In [1]:
import matplotlib.pyplot as plt
import numpy as np
import pandas as pd
import networkx as nx
import utilities as util


['c:\\Users\\Vince\\OneDrive\\Documenten\\School\\TU\\2223\\modelling-networks-and-data-analysis\\project_higgs\\higgs-twitter-network-science\\src', 'c:\\Users\\Vince\\AppData\\Local\\Programs\\Python\\Python39\\python39.zip', 'c:\\Users\\Vince\\AppData\\Local\\Programs\\Python\\Python39\\DLLs', 'c:\\Users\\Vince\\AppData\\Local\\Programs\\Python\\Python39\\lib', 'c:\\Users\\Vince\\AppData\\Local\\Programs\\Python\\Python39', '', 'c:\\Users\\Vince\\AppData\\Local\\Programs\\Python\\Python39\\lib\\site-packages', 'c:\\users\\vince\\projects\\fantoom\\emmel\\basy-synths', 'c:\\users\\vince\\projects\\fantoom\\emmel\\evairy', 'c:\\Users\\Vince\\AppData\\Local\\Programs\\Python\\Python39\\lib\\site-packages\\win32', 'c:\\Users\\Vince\\AppData\\Local\\Programs\\Python\\Python39\\lib\\site-packages\\win32\\lib', 'c:\\Users\\Vince\\AppData\\Local\\Programs\\Python\\Python39\\lib\\site-packages\\Pythonwin', 'c:\\Users\\Vince\\AppData\\Local\\Programs\\Python\\Python39\\lib\\site-packages\\IPy

In [2]:
social_file_path = "../network-data/higgs-social_network.edgelist"
mention_file_path = "../network-data/higgs-mention_network.edgelist"
retweet_file_path = "../network-data/higgs-retweet_network.edgelist"
reply_file_path = "../network-data/higgs-reply_network.edgelist"

In [3]:
def extract_nodes(df):
    return set(df['source'].unique()).union(set(df['target'].unique()))
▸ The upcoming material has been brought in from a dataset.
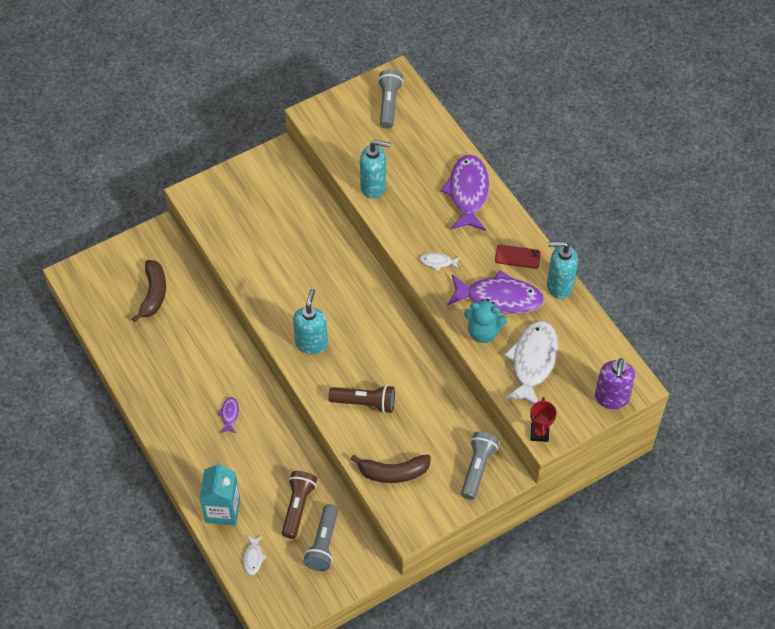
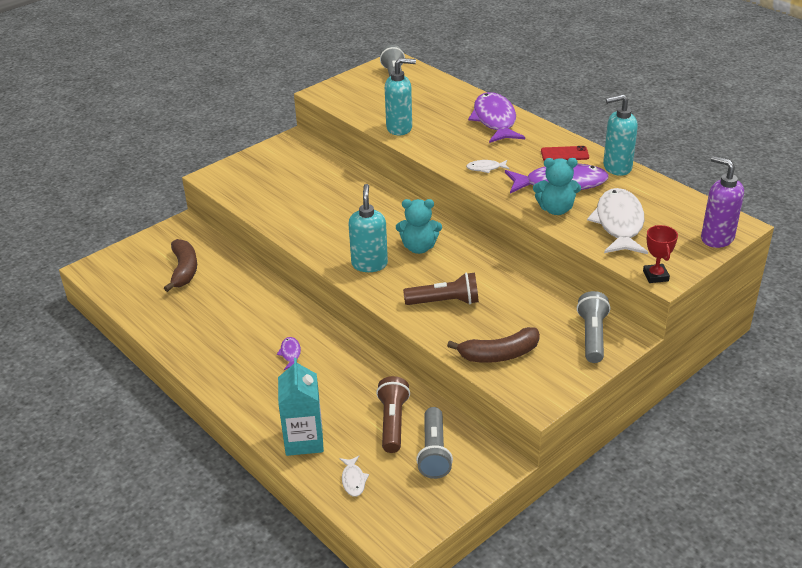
camera: 10 degrees left, 20 degrees down
(360, 331) = (419, 247): none -> turquoise teddy bear
(611, 398) = (716, 238): purple soap dispenser -> purple soap dispenser turned 135 degrees clockwise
def load_nodes(file_path):
    # much faster to do the operations on dataframes
    df = pd.read_csv(file_path, delimiter = ' ', names=['source', 'target', 'weight'])
    nodes = extract_nodes(df)
    print(f"loaded {file_path} has {len(nodes)} nodes")
    return nodes


In [4]:
# create the intersection of nodes across all interaction mechanisms.
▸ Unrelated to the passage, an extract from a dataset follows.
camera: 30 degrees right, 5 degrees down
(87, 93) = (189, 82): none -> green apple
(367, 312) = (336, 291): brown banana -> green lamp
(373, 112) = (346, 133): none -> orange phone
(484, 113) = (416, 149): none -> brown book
reply_nodes = load_nodes(reply_file_path)
mention_nodes = load_nodes(mention_file_path)
reply_mention_nodes = reply_nodes.intersection(mention_nodes)
del reply_nodes, mention_nodes


retweet_nodes = load_nodes(retweet_file_path)
reply_mention_retweet_nodes = reply_mention_nodes.intersection(retweet_nodes)
del reply_mention_nodes, retweet_nodes

print(f"intersected network has {len(reply_mention_retweet_nodes)} nodes")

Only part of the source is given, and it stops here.